Se necesitaba algún medio móvil de distribución de paraguas. Tal vez, se pensó, una flota de combis podía recorrer la ciudad sólo los días de lluvia. La idea era que el que quisiera un paraguas parara la combi y recibiera uno. Pero ya el tránsito en esos días era bastante dificultoso como para agregar más vehículos de detención frecuente. Se juzgó también que mucha gente iba a querer subirse a la combi en lugar de recibir un paraguas.
Entonces se pensó que tal vez no era necesario un sistema de distribución tan específico. Si se podía encontrar una forma de hacer circular los paraguas, como si en las veredas hubiera un paraducto, el sistema podría funcionar. No se podía hacer un gran caño, porque requería algún fluido para que los paraguas circularan, y aparte era una obra grande de infraestructura, para la que se necesitaban fondos que era mejor aplicar a otros proyectos.

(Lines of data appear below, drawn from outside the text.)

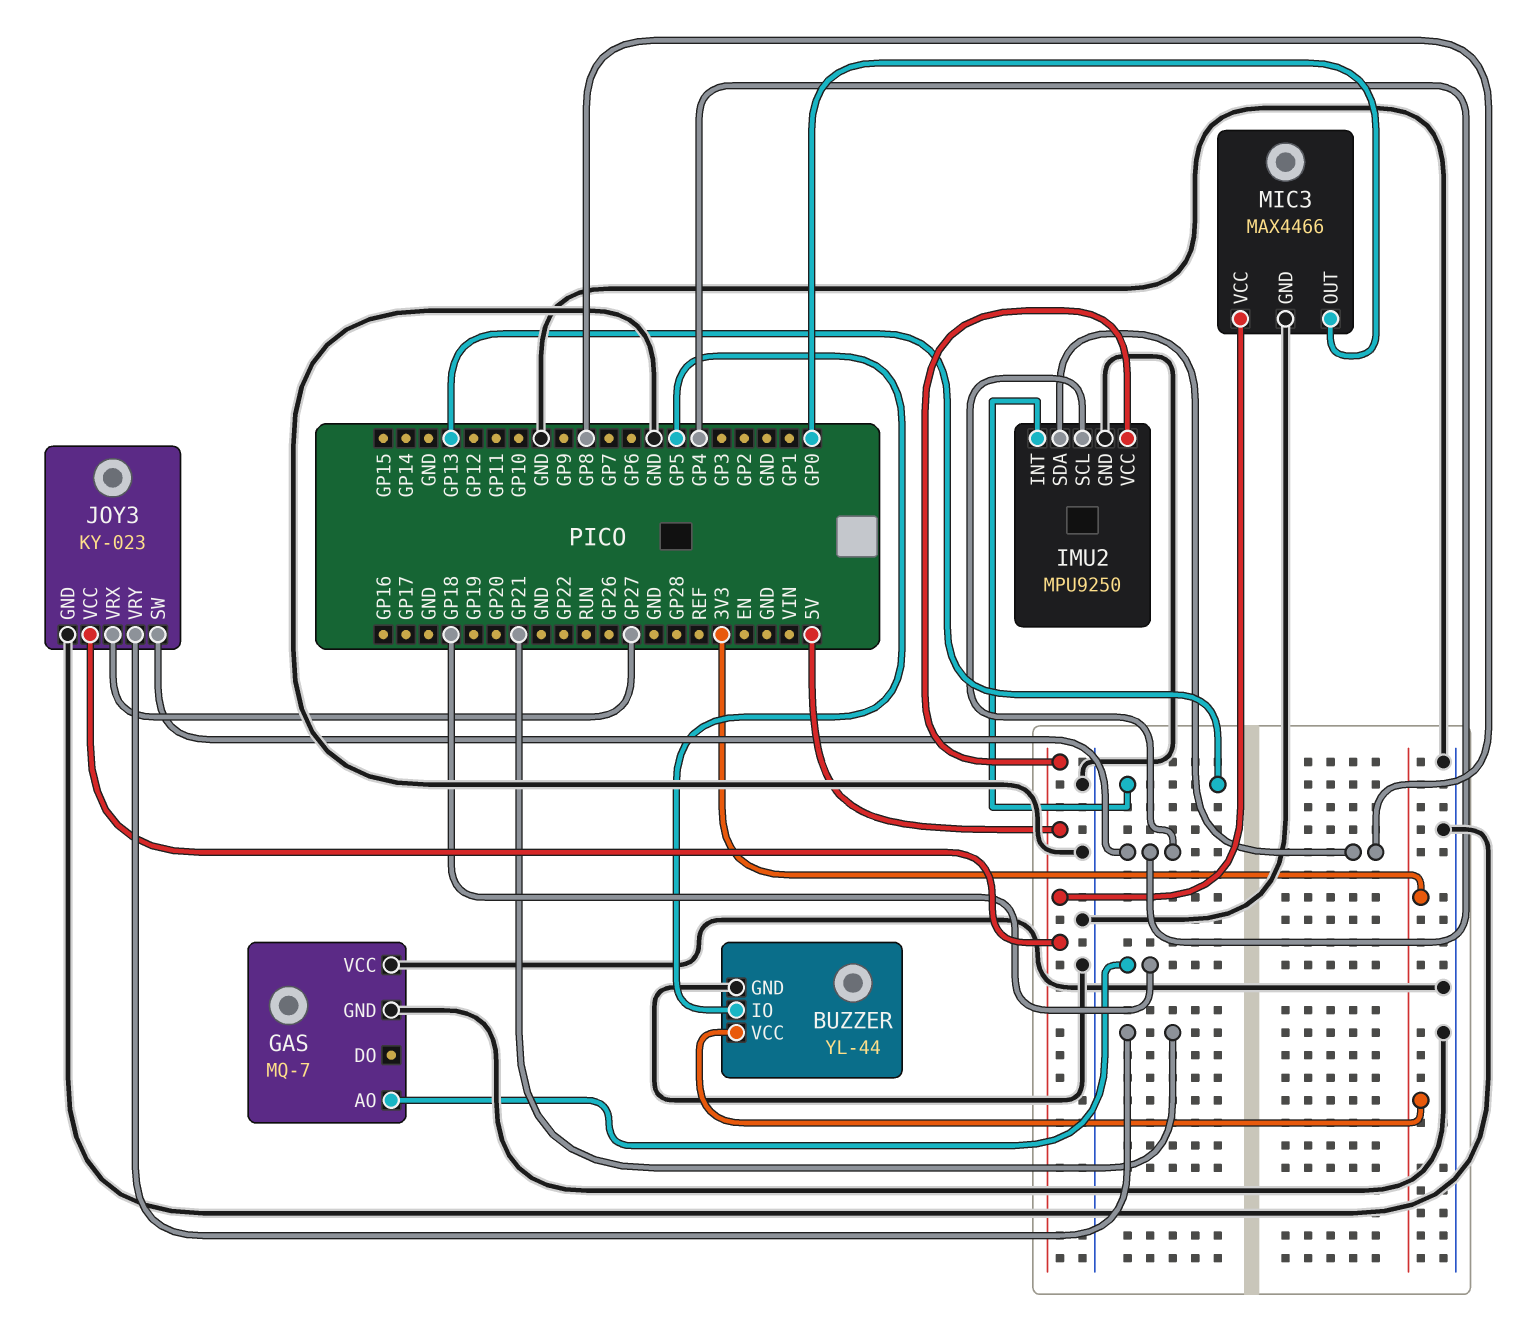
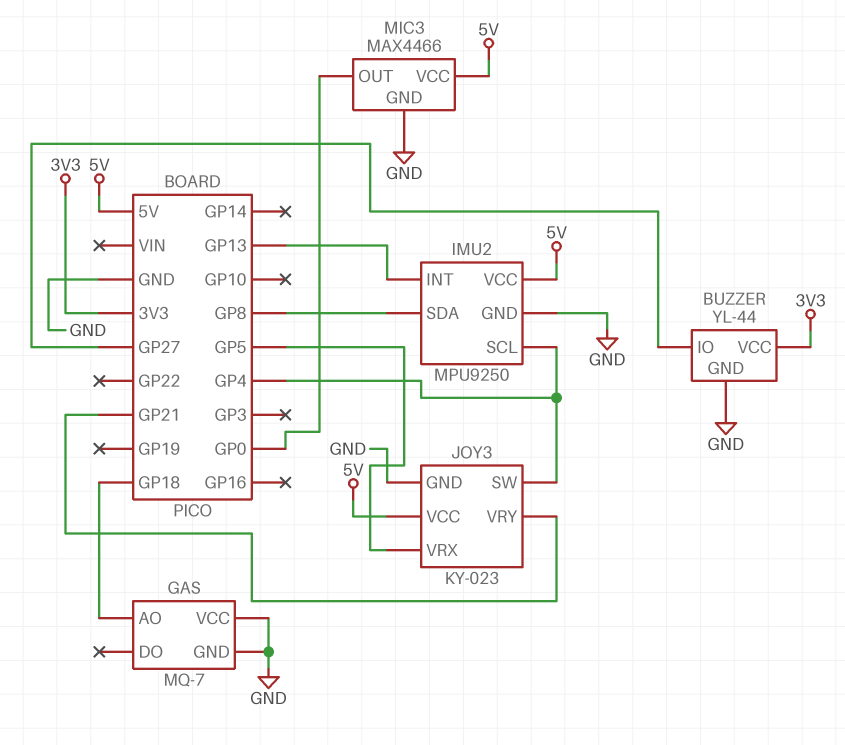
BUZZER pin IO: GP5 -> GP27
JOY3 pin VRX: GP27 -> GP5

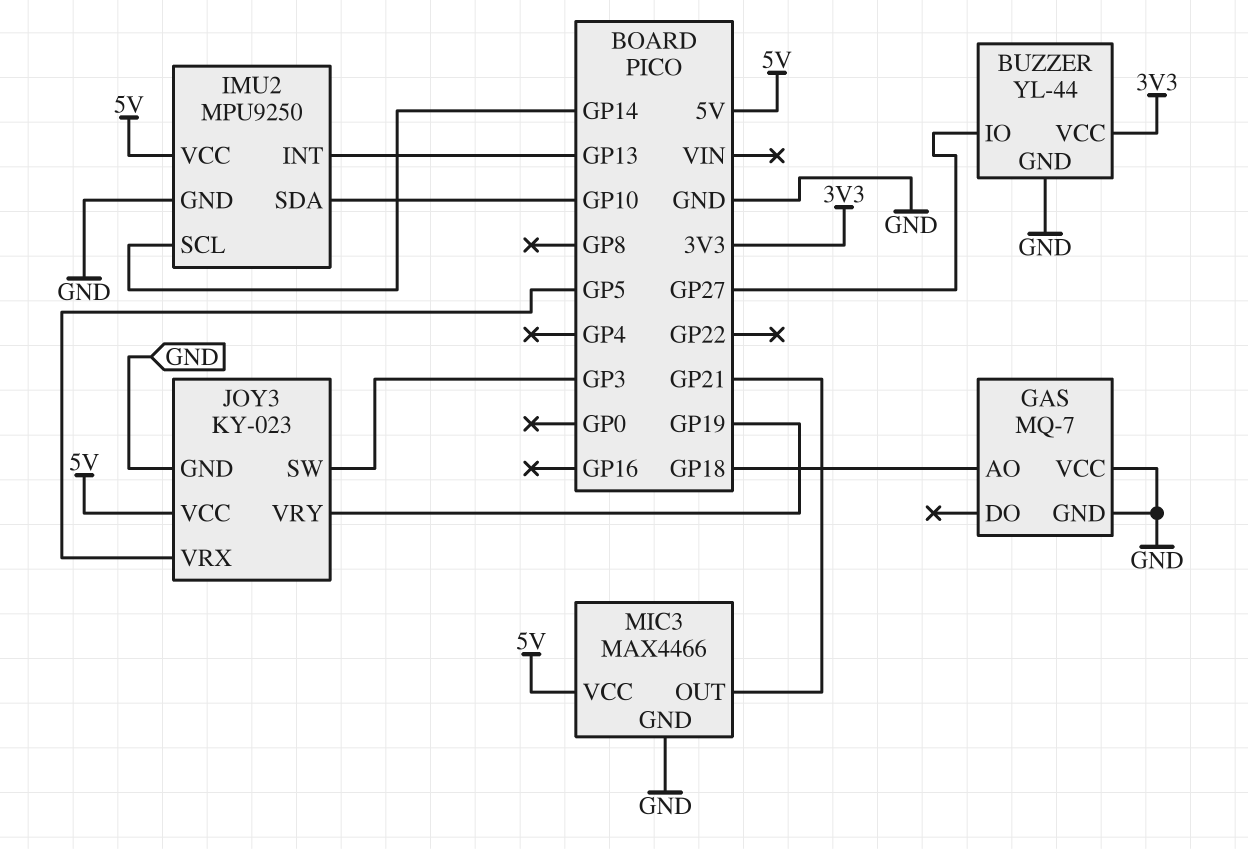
IMU2 pin SCL: GP4 -> GP14
IMU2 pin SDA: GP8 -> GP10
JOY3 pin SW: GP4 -> GP3
JOY3 pin VRY: GP21 -> GP19
MIC3 pin OUT: GP0 -> GP21

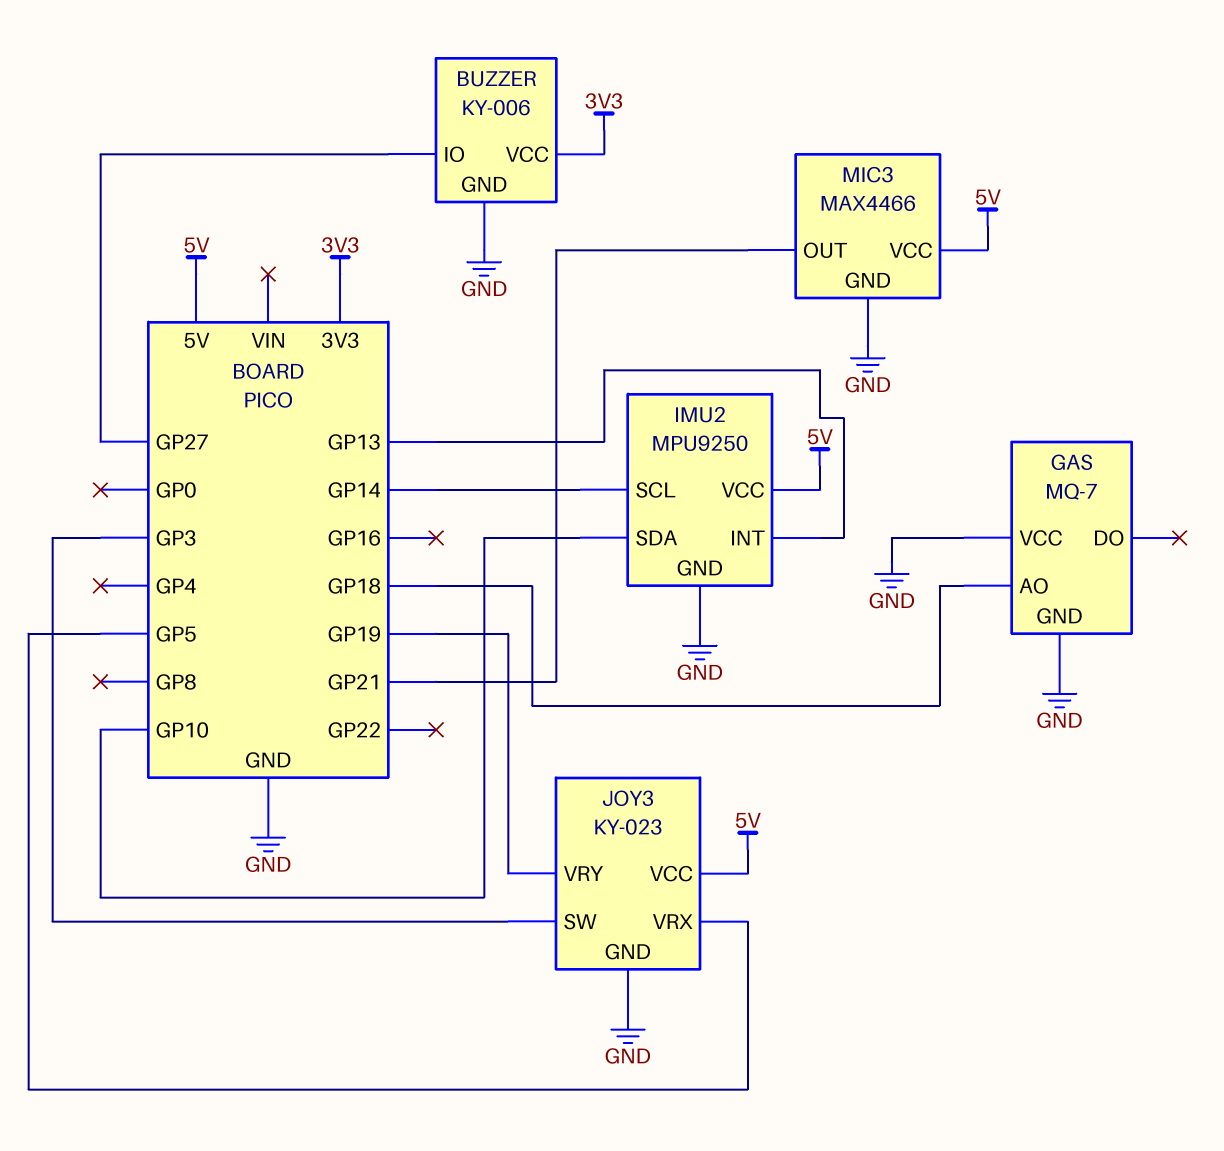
BUZZER: YL-44 -> KY-006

Sin embargo, la solución básica de circular los paraguas tenía mérito. Alguien llegó a la conclusión de que los días de lluvia solía haber viento. Tal vez se podría hacer que los paraguas fueran distribuidos por el aire, y que el que quisiera uno no tuviera más que saltar y capturarlo. Después se podían depositar en buzones habilitados a tal efecto.
El proyecto tomó forma. La idea era instalar varios grandes ventiladores, y encima de ellos los paraguas de dominio público, abiertos y apoyados sobre la malla. En caso de lluvia, las turbinas se encenderían automáticamente. El aire así movido elevaría los paraguas, que luego se integrarían a las distintas corrientes naturales.
El inicio de las obras se demoró porque hacía falta un plan estratégico de ubicación de los ventiladores. Si no se elegía bien los lugares, el viento iba a favorecer a determinadas zonas en detrimento de otras. Un equipo de ingenieros y meteorólogos tardó unos meses en ponerse de acuerdo y armar la grilla definitiva.
Durante ese tiempo, surgieron numerosas protestas de distintos sectores. Se advirtió sobre el peligro de tener los paraguas volando por toda la ciudad. Existía el riesgo de que mucha gente se clavara las puntas en los ojos, o que la fuerza de un paraguas produjera graves heridas en la parte del cuerpo con la que hiciera contacto.
Se protestó también que sólo los más ágiles conseguirían un paraguas, dejando desprotegida a una parte de la sociedad. Esto era injusto, sostenía la objeción, porque los más ágiles eran los que estaban en mejores condiciones de lidiar con las consecuencias de mojarse. También se notó que los ciegos y sordos iban a tener problemas para detectar la proximidad de un paraguas volador, y por eso estarían más expuestos a los previsibles accidentes. Según los que se oponían al proyecto, la frase “alerta meteorológico” cambiaría el sentido si implicaba la inminencia del vuelo de los paraguas.
Al final, no fue ninguna de esas razones la que impidió que la distribución aérea de paraguas se concretara. La Municipalidad sostenía que las ventajas compensaban los problemas. El proyecto sólo fue detenido cuando se notó la incompatibilidad con una obra nacional de mayor envergadura. Sin embargo, las turbinas que ya habían sido construidas no se desperdiciaron. Pasaron a formar parte del sistema de ventilación del proyecto “Un techo para mi país”.